*Work item*.
Among the records below, find each line that includes the string "part" and copy it.

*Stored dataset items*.
--

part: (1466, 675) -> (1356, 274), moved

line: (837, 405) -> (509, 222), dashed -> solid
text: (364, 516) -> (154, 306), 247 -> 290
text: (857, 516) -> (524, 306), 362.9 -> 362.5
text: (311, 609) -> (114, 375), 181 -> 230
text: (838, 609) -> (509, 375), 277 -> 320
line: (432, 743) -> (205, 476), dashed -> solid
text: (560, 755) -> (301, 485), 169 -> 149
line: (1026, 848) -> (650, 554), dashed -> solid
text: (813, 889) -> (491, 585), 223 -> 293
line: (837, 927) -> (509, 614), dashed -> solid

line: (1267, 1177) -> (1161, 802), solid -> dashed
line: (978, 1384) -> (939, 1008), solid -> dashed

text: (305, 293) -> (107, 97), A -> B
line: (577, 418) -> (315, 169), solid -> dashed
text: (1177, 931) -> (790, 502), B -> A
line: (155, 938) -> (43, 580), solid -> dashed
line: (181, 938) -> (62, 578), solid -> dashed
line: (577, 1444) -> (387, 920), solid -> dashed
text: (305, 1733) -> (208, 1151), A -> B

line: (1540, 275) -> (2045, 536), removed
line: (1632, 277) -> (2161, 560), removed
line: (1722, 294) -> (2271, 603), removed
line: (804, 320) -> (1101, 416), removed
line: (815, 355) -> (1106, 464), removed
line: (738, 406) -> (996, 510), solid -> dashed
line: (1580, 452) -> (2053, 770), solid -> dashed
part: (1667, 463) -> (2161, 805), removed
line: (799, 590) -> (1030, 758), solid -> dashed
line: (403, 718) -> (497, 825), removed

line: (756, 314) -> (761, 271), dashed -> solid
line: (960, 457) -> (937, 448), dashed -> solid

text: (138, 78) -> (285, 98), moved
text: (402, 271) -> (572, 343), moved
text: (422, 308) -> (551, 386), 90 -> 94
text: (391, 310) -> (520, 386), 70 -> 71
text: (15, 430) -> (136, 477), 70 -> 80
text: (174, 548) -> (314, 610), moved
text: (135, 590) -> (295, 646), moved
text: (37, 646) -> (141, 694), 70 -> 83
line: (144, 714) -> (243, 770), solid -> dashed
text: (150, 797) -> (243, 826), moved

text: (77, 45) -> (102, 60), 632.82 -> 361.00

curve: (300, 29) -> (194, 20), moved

--

*Output for this exercise*.
part: (1466, 675) -> (1356, 274), moved
part: (1667, 463) -> (2161, 805), removed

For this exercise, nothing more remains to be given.